Lives Of The Saints
May 1
St. Peregrine
Peregrine Laziosi began in opposition to the Church, was turned around by the patience of a man he had struck, became a Servite priest, and was healed of cancer on the eve of his amputation.

Side altar of St. Peregrine, Servite church in Budapest
Brief life
Peregrine Laziosi is remembered chiefly as the patron saint of cancer patients, and his own story includes a miraculous healing of precisely that kind. He was born at Forlì in northern Italy around 1260 and began his life in opposition to the Church, taking part in an anti-papal uprising in Forlì when he was a young man. During a confrontation with the apostolic legate Philip Benizi, Peregrine struck the friar in the face. Benizi's response — offering the other cheek without retaliation — broke something in Peregrine. He sought out Benizi afterward, made his confession, and the course of his life changed. He eventually entered the Servite Order at Siena and later returned to Forlì as a Servite priest, where he lived for decades known for his preaching, severe penances, and care for the poor.

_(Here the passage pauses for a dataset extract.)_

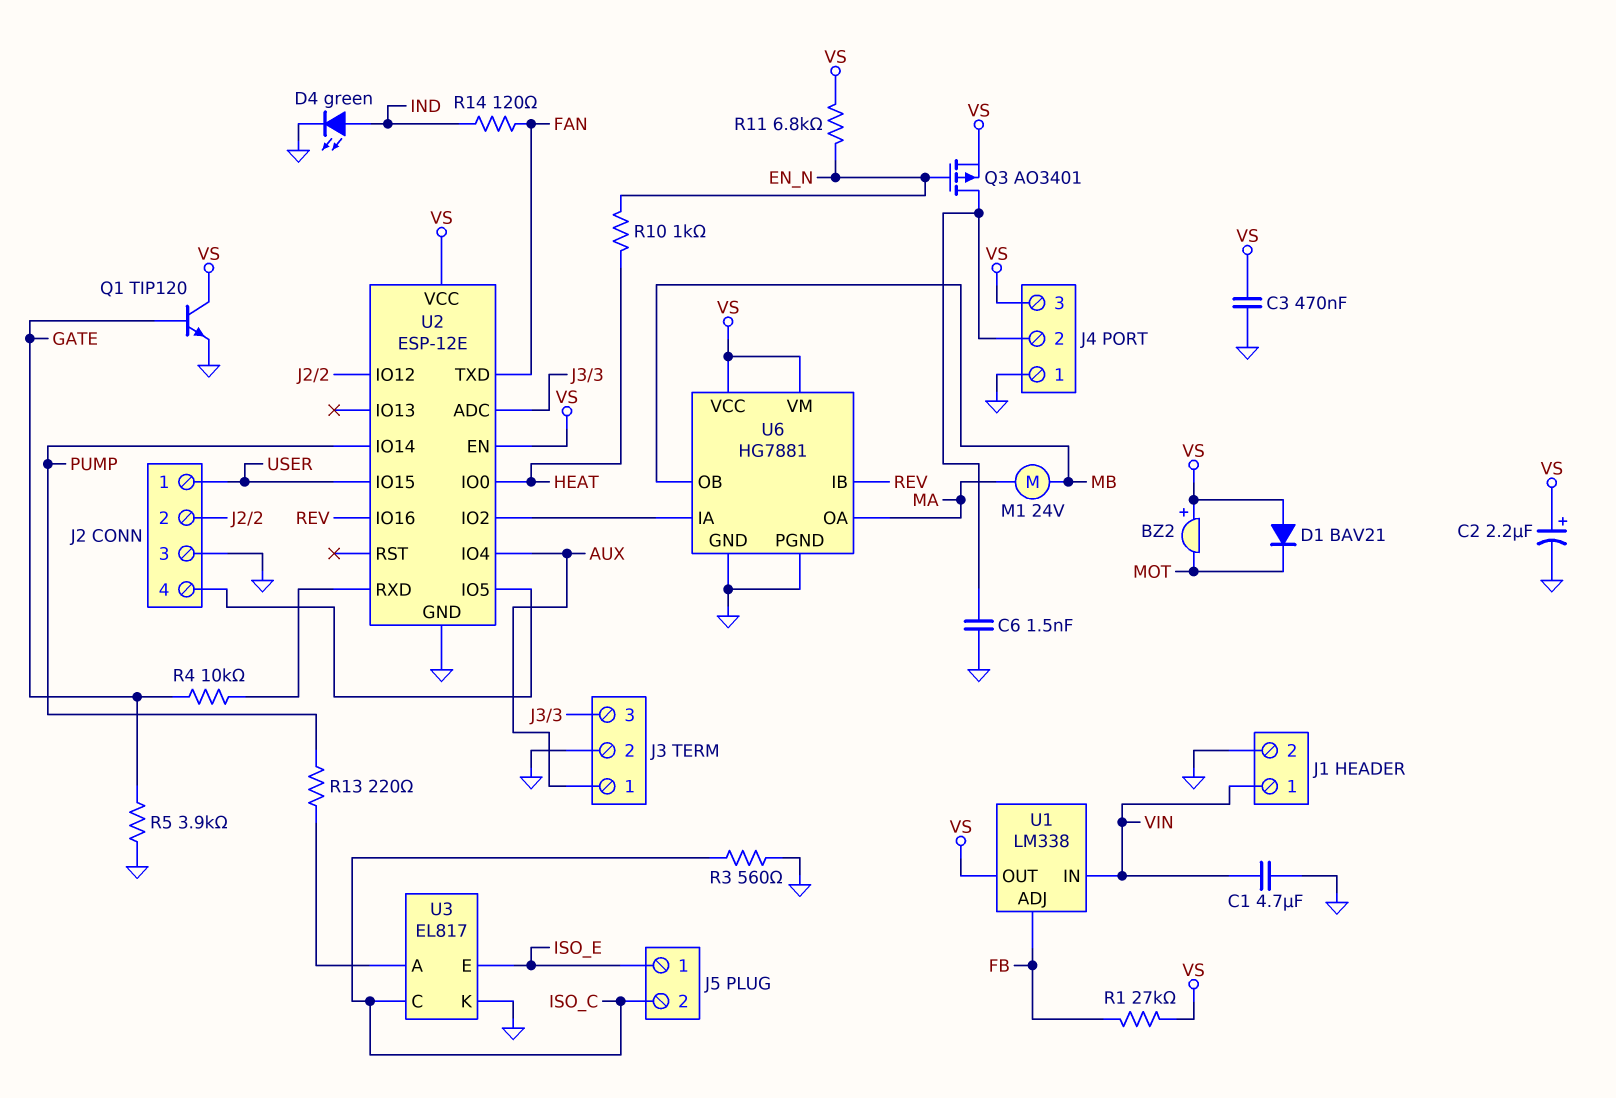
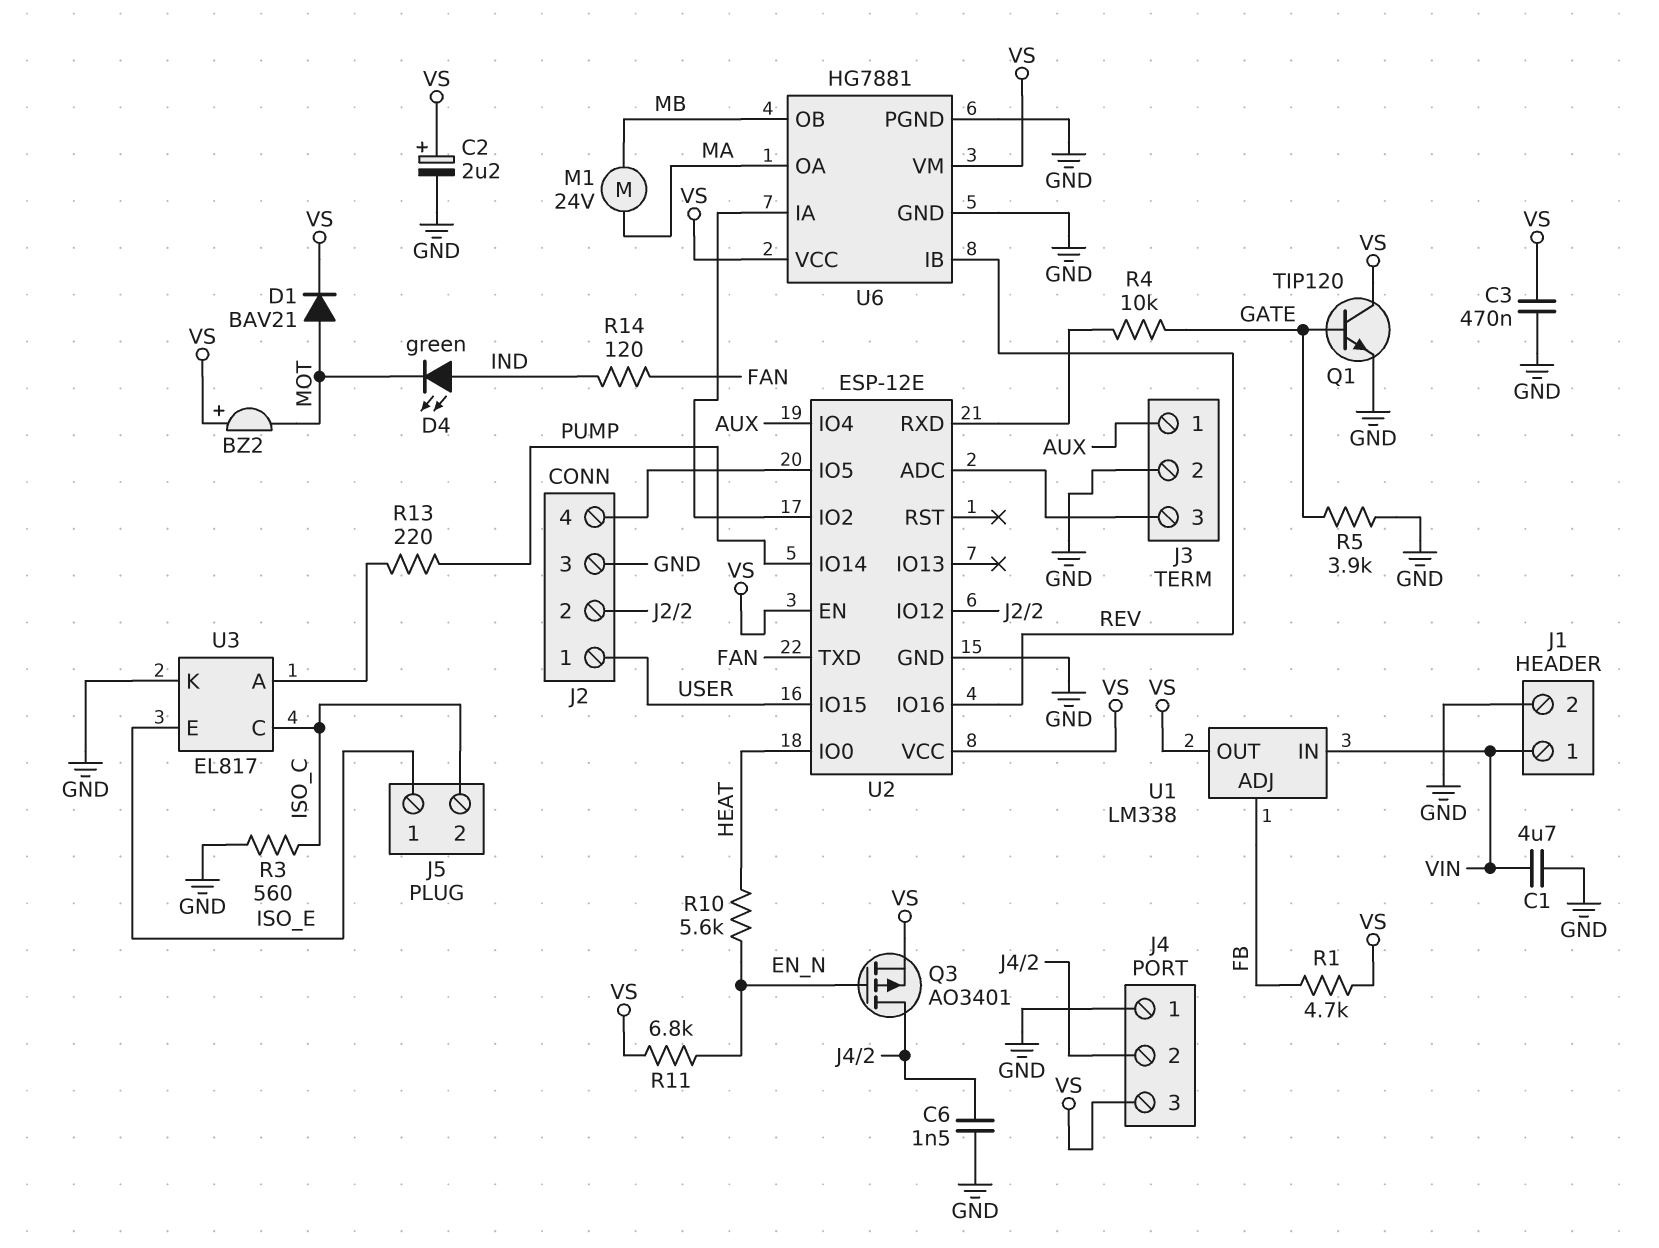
D1: diode BAV21 (A VS, K MOT) -> diode BAV21 (A MOT, K VS)
D4: LED green (A IND, K GND) -> LED green (A IND, K MOT)
R1: 27k (FB, VS) -> 4.7k (FB, VS)
R10: 1k (EN_N, HEAT) -> 5.6k (EN_N, HEAT)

In his later years he developed a severe cancer of the foot. When the surgeons were about to amputate the following day, he spent a night in prayer before an image of Christ crucified and awoke to find the cancer gone — a healing that the examining physicians could not explain. The account rests on a single set of medieval sources and deserves to be treated with corresponding care, but it has been seriously received. Peregrine lived into his eighties, dying in 1345. He was beatified in 1702 and canonized in 1726. The association with cancer — rooted in the healing of his own foot — has made him one of the most invoked of the later medieval saints in pastoral settings where medicine has reached its limit.